[A/N: Please read the author's note at the end]
Year 10 of the SuaChie Calendar, East of Texcoco, Tlaxcala Lordship.
The midday sun hammered down like a spear of fire upon the dry hills of the Tlaxcalan border, where the air vibrated with the buzz of cicadas and the acrid smell of parched earth.
To the east of Texcoco territory, the Tlaxcala lordship stretched like an open wound on the map of the Triple Alliance: a people granted autonomy by Mexica decree, yet reduced to a constant state of martyrdom.
Their leaders, the four lords of the confederation—Xicotencatl, Acamapichtli, Maxixcatzin, and a fourth elder counselor named Yocoyani—were meeting in an adobe hut on the outskirts of Ocotelolco, their makeshift capital.
The interior was gloomy, lit only by pitch-pine torches that cast dancing shadows upon faded murals of eagles and jaguars. The smoke stung the eyes of Xicotencatl, the youngest of the four at 35, as he pounded the stone table with a calloused fist.
"The Mexica have crossed the line!" he roared, his voice hoarse with fury. "Now they are slaughtering our people. Even the old and the children."

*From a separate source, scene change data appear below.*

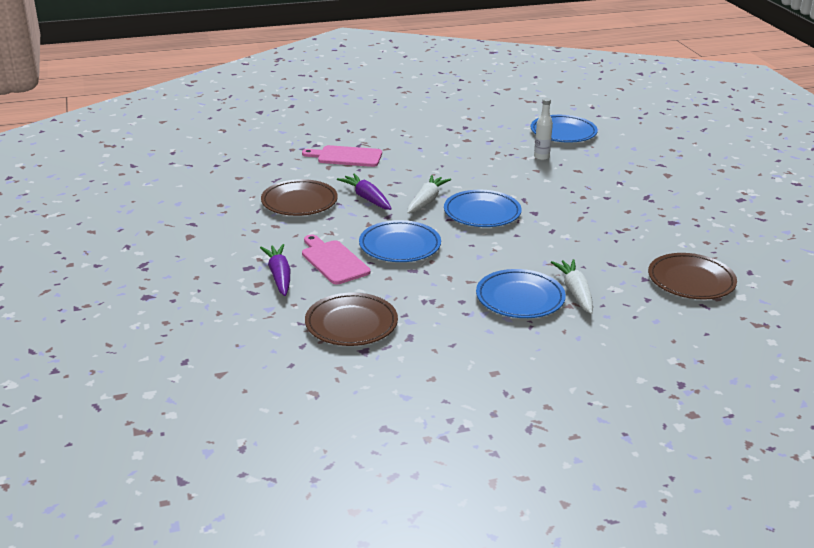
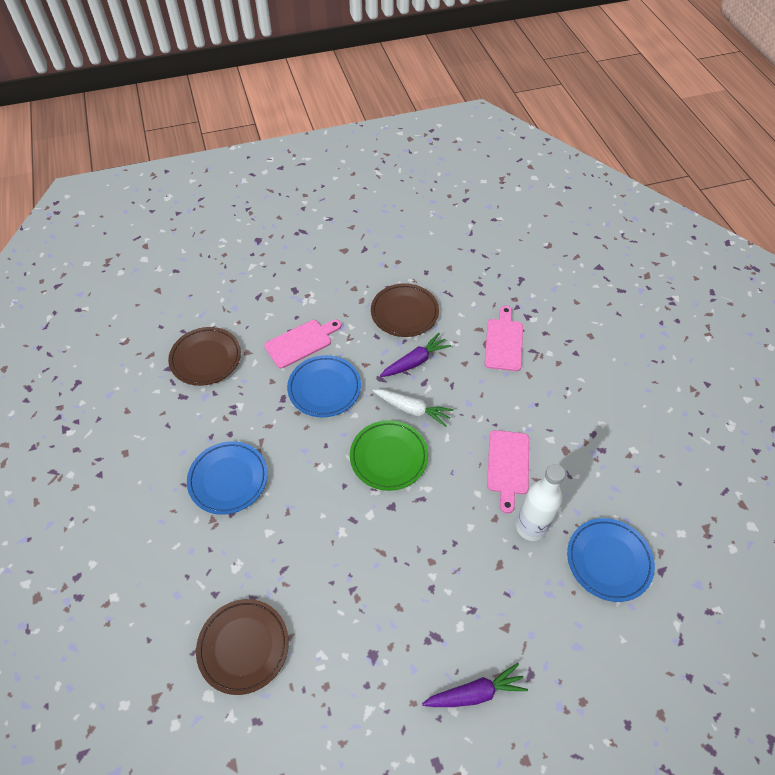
camera: 90 degrees right, 25 degrees up
(279, 276) = (279, 310): purple carrot -> purple carrot (475, 692)
(482, 213) = (388, 457): blue plate -> green plate
(485, 162) = (508, 466): none -> pink cutting board
(541, 157) = (530, 527): white bottle -> white bottle, size x1.68
(575, 292) = (233, 528): white carrot -> none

The other lords nodded, their faces etched with scars from past battles. A little over a year ago, the arrival of Suaza merchants from the Southern Sea had been an unexpected balm.

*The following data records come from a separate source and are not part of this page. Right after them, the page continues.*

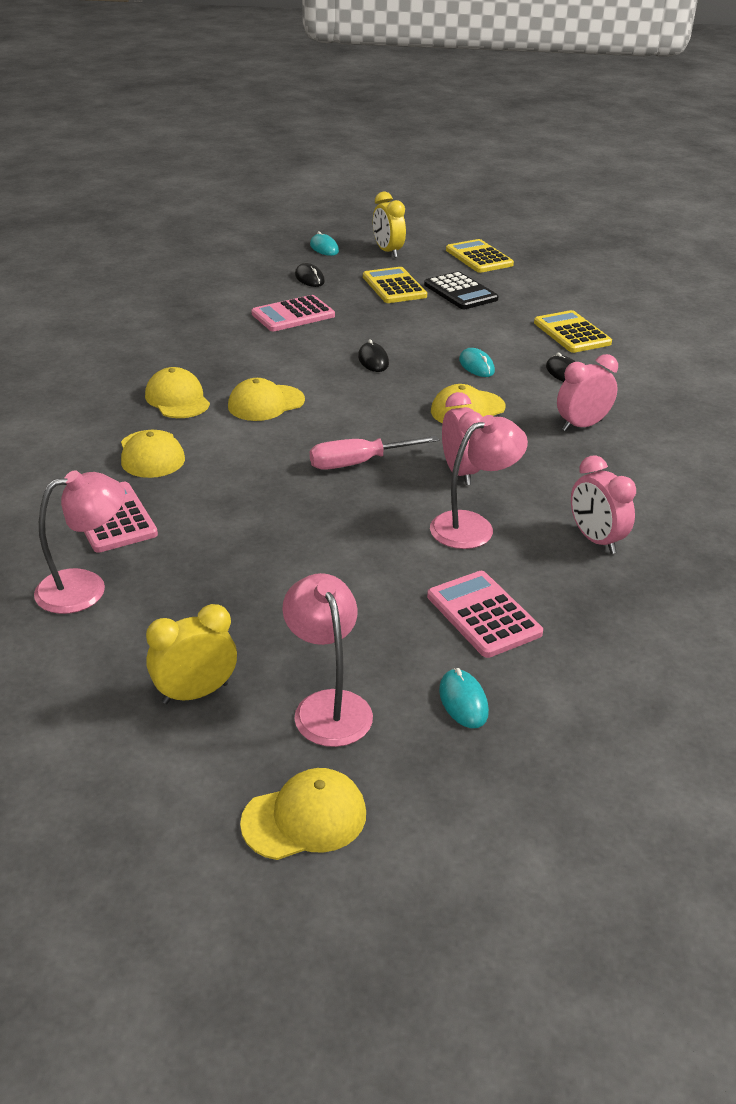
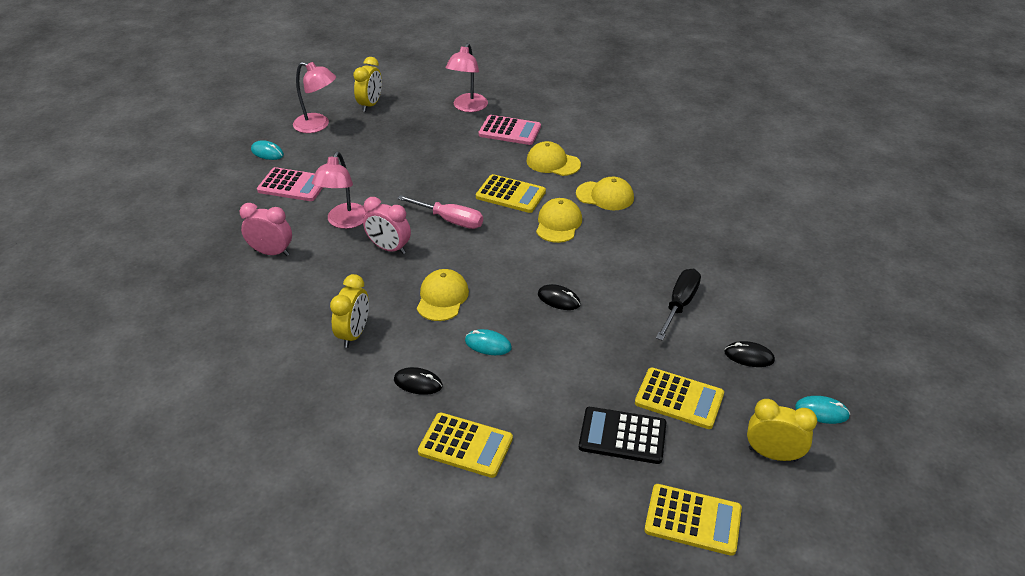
camera: 135 degrees right, 5 degrees up
(256, 451) = (510, 194): none -> yellow calculator
(293, 315) = (679, 305): pink calculator -> black screwdriver
(305, 818) = (286, 99): yellow cap -> none
(359, 463) = (450, 220): pink screwdriver -> pink screwdriver turned 90 degrees clockwise
(582, 425) = (354, 334): pink clock -> yellow clock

Xicotencatl had initially been distrustful: "Another conqueror disguised as a friend," he had said, gripping his obsidian macana. But the Suaza offered fair trade—bronze tools, resilient seeds, even knowledge of herbal cures—with no demands for subjugation. Tlaxcala, suffocating from the Alliance's constant attacks, had breathed for the first time in decades. They repelled minor incursions with their new weapons.
Weeks ago, new emissaries arrived with even more generous terms. "Our Son of Heaven, Chuta, turns ten," they explained, their immaculate white robes contrasting sharply with the Tlaxcalan dust. "And we have decided to spread the benevolence of the Young Chuta everywhere."
Prices dropped, and the caravans multiplied. But the relief was short-lived: the Mexica attacked again, but with renewed ferocity. Maxixcatzin, the eldest at 50 and bearing a war-induced limp, unfurled a map onto the table.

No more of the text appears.